Bir memlekette yurttaşların devletten beklediği önceliği, can ve mal güvenliğini sağlayacağı önlemleri almasıdır.
Bir anlamda huzur ve güven içinde hayatını idame ettirmesidir.
Bunu da sağlayacak olan ülkeyi yönetenlerdir.
Eskiden kabile devletlerinde bunu kabile reisi sağlardı.
Daha geniş topluluklarda ise, toplulukları yöneten, hükümdar, sultan, kral, şeyhler, sultanlardı.
Modern toplumda ise bunu sağlayan ve kurumlaşan devletler olmuştur.
Çağdaş devletlerde, yaşam hakkı ve idamesi bir insan hakkı olarak tüm dünyada kabul edilmiş ve bunun için de bir çok sözleşmeler yapılmıştır.
Can güvenliğinin sağlanması için, çeşitli yöntemlere baş vurulmuş, salt cezai önlemlerle yetinilmemiştir.
Küçük yaştan eğitimle küçüklere enjekte edilmiş, yurttaşlık derslerine kadar gidilmiştir.
Hep yazıp söylüyorum :
İnsan hayatının değerini ölçecek her hangi bir terazi daha keşfedilmemiştir.
Dünyadaki insanlara baktığımız zaman, insan hayatının hiçbir değerinin olmadığı coğrafyalar görürüz.
Buralar dünyanın en geri kalmış coğrafyalarıdır .
Bu yazımda dünyadan bahsetmeyeceğim.
Kendi ülkem olan KKTC’den bahsedeceğim.
Dün bir meslektaşımın, avukatlık bürosu basılmış ve yazıhanedeki avukat tabanca kurşunları ile yaralanmıştır.
Adalet sağlamaya çalışan bir hukukçuya güpegündüz yazıhanesinde silahlı saldırıda bulunulmuş.
Belli ki bu fiil, taammüden işlenmiş bir fiildir.
İnsan hayatına kastedecek suçlar o kadar arttı ki saymakla bitmez.
Bunun yanında, mala da o oranda zararlar olmaktadır.
Belki hırsızlık olayları, ekonomik durumla ilgili paralellik göstermese de halk için büyük bir tehdit kaynağıdır.
Biz nerelerden nerelere geldik.
Bu cümle genellikle olumlu durumlarda söylenen bir cümle.
Buradaki kasıt, tam tersi algılanmalıdır.
Adam elinde tabanca ile yazıhane basıp yazıhanede işini yapan avukata ateş edecek kadar ortamı buluyor ve fiilini işliyor.
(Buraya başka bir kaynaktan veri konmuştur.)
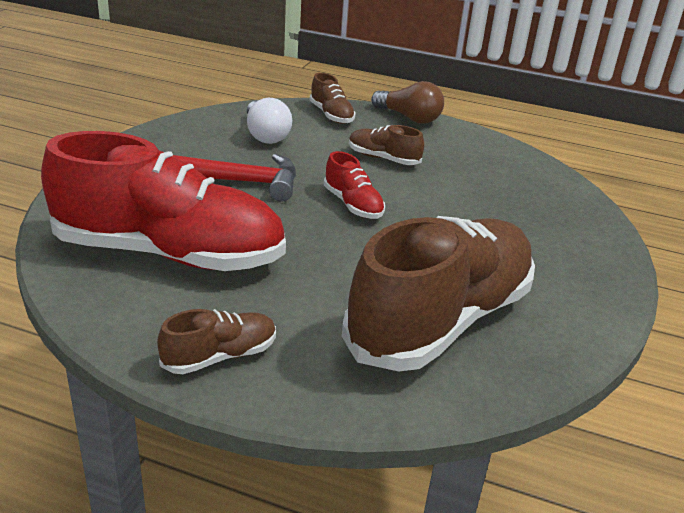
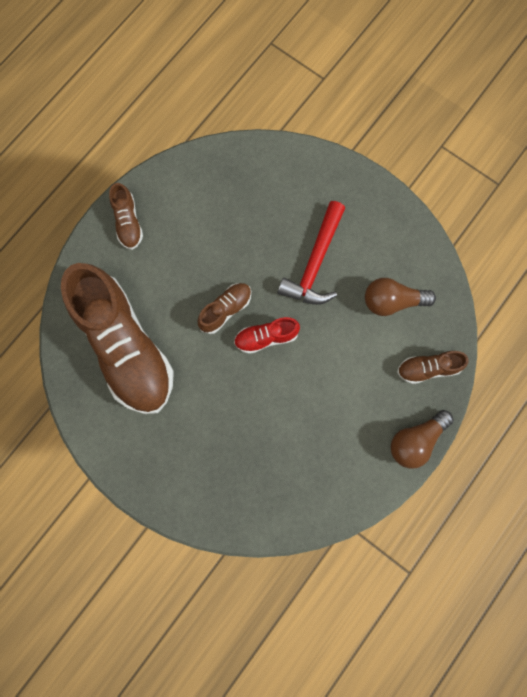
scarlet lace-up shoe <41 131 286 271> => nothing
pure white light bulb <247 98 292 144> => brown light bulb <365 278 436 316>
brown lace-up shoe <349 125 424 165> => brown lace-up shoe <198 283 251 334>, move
1984‘e kadar polisimiz hatırladığım kadarı ile silah taşımıyordu.
Niçin 1984 dedim?
O yılın Şubat’ında rahmetli Ecevit’ler benim öncülüğümde KKTC‘ ye gelmişlerdi.
Yasaklı durumda idi.
Evren darbesinden sonra, ilk açık hava konuşmasını Saray Önünden yapmıştı.
Kalmakta olduğumuz Dome Hotele gidiyorduk.
Türkiye’deki darbeyi konuşuyorduk. Bir ara, bana dönerek,
“Yalçın Bey ne kadar modern bir halksınız. Polisinizde bile silah yok demişti.”
Bunu adadaki sohbetlerinde de dile getiriyor ve bizim iyi yanlarımızı alın, kötü yanlarımızı almayın diye de öğütlerini sürdürüyordu.
Demek ki kötü alışkanlıklar da bilahare gelmiş.
Görev, devleti yönetenlere, hükümet edenlere düşer.
Yurttaşların huzurlu ve can güvenliklerini sağlayıcı önlemler ne ise derhal uygulamaya geçirilmelidir.
Gümrük kapıları belli.
Silah güneyden gelmediğine göre, başka kapı kaldı mı?
Seyhan Yıldırım’ı ayağından yaraladı.
Bu bir ihtar ateşi miydi?
Bilemiyorum.
Bildiğim ülkemin, sorma gir hanına dönmüş olmasıdır.
Zanlı hava alanında yakalandı.
Polisimiz, zanlının adayı terk etme girişimi karşısında Ercan’da yurt dışına çıkışını engelledi.
Tabii suç aleti bulunamadı.
Yaralanan avukatımıza büyük geçmiş olsun.
Artan suç fiillerinin önüne geçilmesi için de yetkililerin daha da caydırıcı müeyyideleri hayata geçirmesi ve limanlarda denetimlerin arttırılması için, çağdaş modern olanaklarından yararlanılarak, gerekli yerlerin bunlarla donatımına gidilerek, önlemler genişletilebilir.